Intel provides most of the microprocessors that companies use in their servers to provide cloud-computing services for their clients around the world. At the present, Intel controls 97% of the server microprocessors’ market. This market is contributing 30% of the total revenue at Intel. As the Santa Clara, California-based chip company faces the future, it hopes to make the most of this market dominance and expects its revenue growth to come from this market.
While there are growth prospects to look forward to in the cloud computing market, the company’s decision to bank its future on this market may not be as promising as it appears. A closer look into the not too distant future shows some serious issues that this aging tech multinational needs to get ready to face. Based on the decisions it has made so far, the company’s future may be at risk.

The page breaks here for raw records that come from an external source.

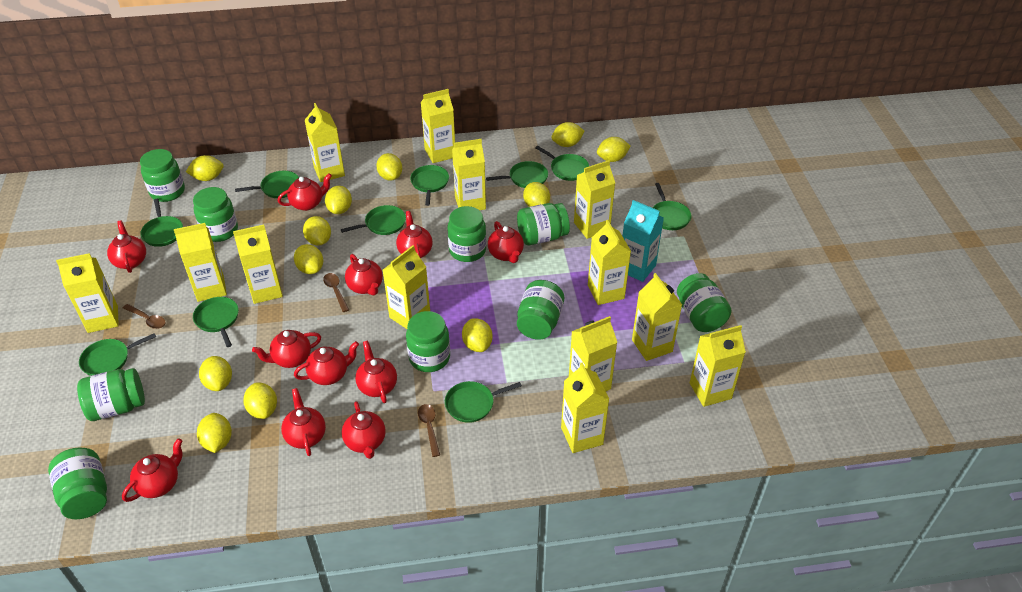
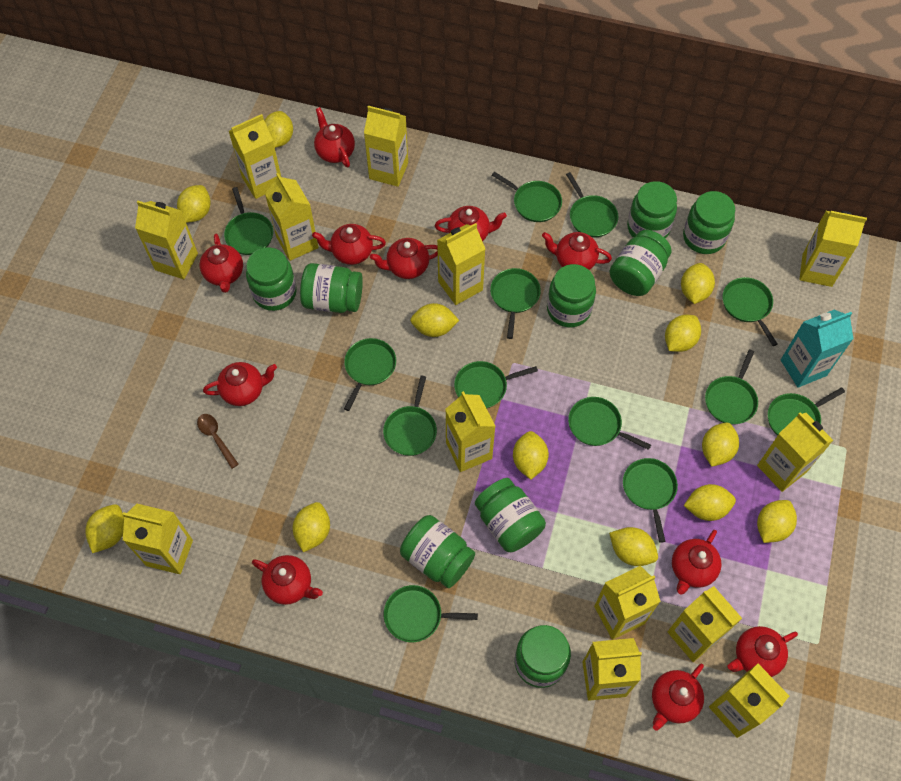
brown spoon: 3 -> 1
green pan: 10 -> 13

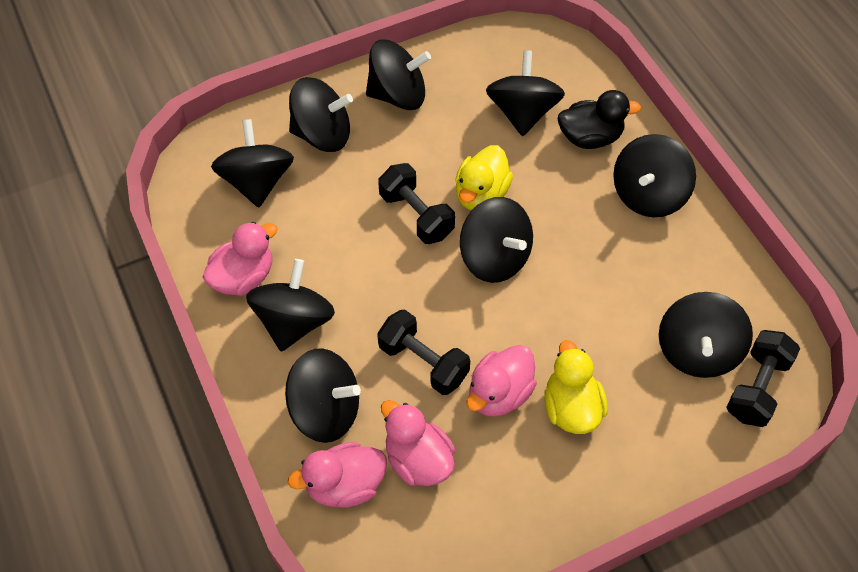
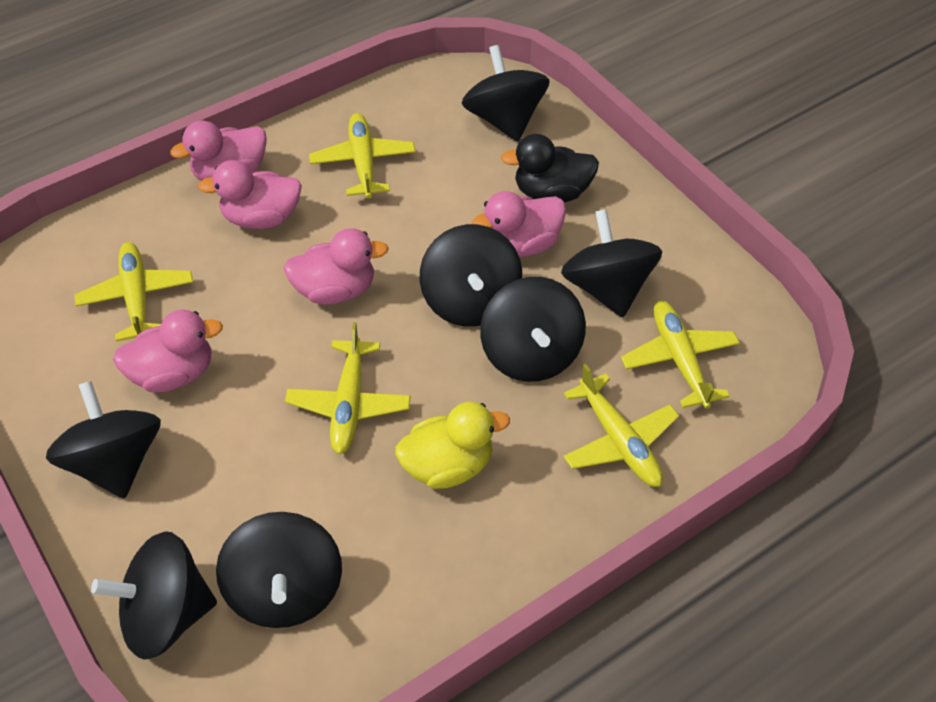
black dumbbell: 3 -> 0
black spinning top: 9 -> 7
pink duck: 4 -> 5
yellow duck: 2 -> 1
yellow plane: 0 -> 5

Intel Server Microprocessors’ market Share Could Shrink
The present gives Intel the best chance it has to grow in the cloud computing market, yet its current growth is anything but impressive. Its data center group recorded $4 billion in revenue, a 1% sequential growth. If the data group is not growing exponentially at the present, analysts are casting doubt at the tech company’s ability to get more from this market in coming years.
Intel Corp. maintains it will grow its cloud-computing segment with double digits, but going with what we have seen in this year so far, the company has a long way to go. Facebook (FB), Amazon (AMZN), Google (GOOGL) and other big companies are keen to make sure they are not too reliant on just one microprocessor supplier. Therefore, they will be ready and willing to sit down with other chip companies (Intel rivals) to discuss alternatives.

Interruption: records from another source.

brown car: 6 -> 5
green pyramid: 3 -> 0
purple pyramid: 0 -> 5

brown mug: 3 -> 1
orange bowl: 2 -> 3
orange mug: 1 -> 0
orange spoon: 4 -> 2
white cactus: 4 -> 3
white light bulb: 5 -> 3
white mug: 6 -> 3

Intel Internet of Things Group’s Revenue Has Gone Down
Intel’s data group is not the only business unit that is showing weakness. The company’s Internet of Things (IoT) group posted $572 million in revenue, down 12% sequentially. In addition to the cloud computing market, Intel is keen on growing IoT as it faces a highly competitive future. The downward trend the group is heading will therefore be a concern to the Intel executives as they strategize for the future.
Intel is Sending Home 12,000 Employees
When Intel announced its plan to restructure its business away from personal computers and towards cloud computing and the internet of things, it announced that it would send packing 12,000 employees. Six thousand employees have already left the corporation. Now and then, such moves are necessary for a company to remain relevant and record growth, yet sometimes the negative publicity that such a move can illicit can also negatively affect its bottom line.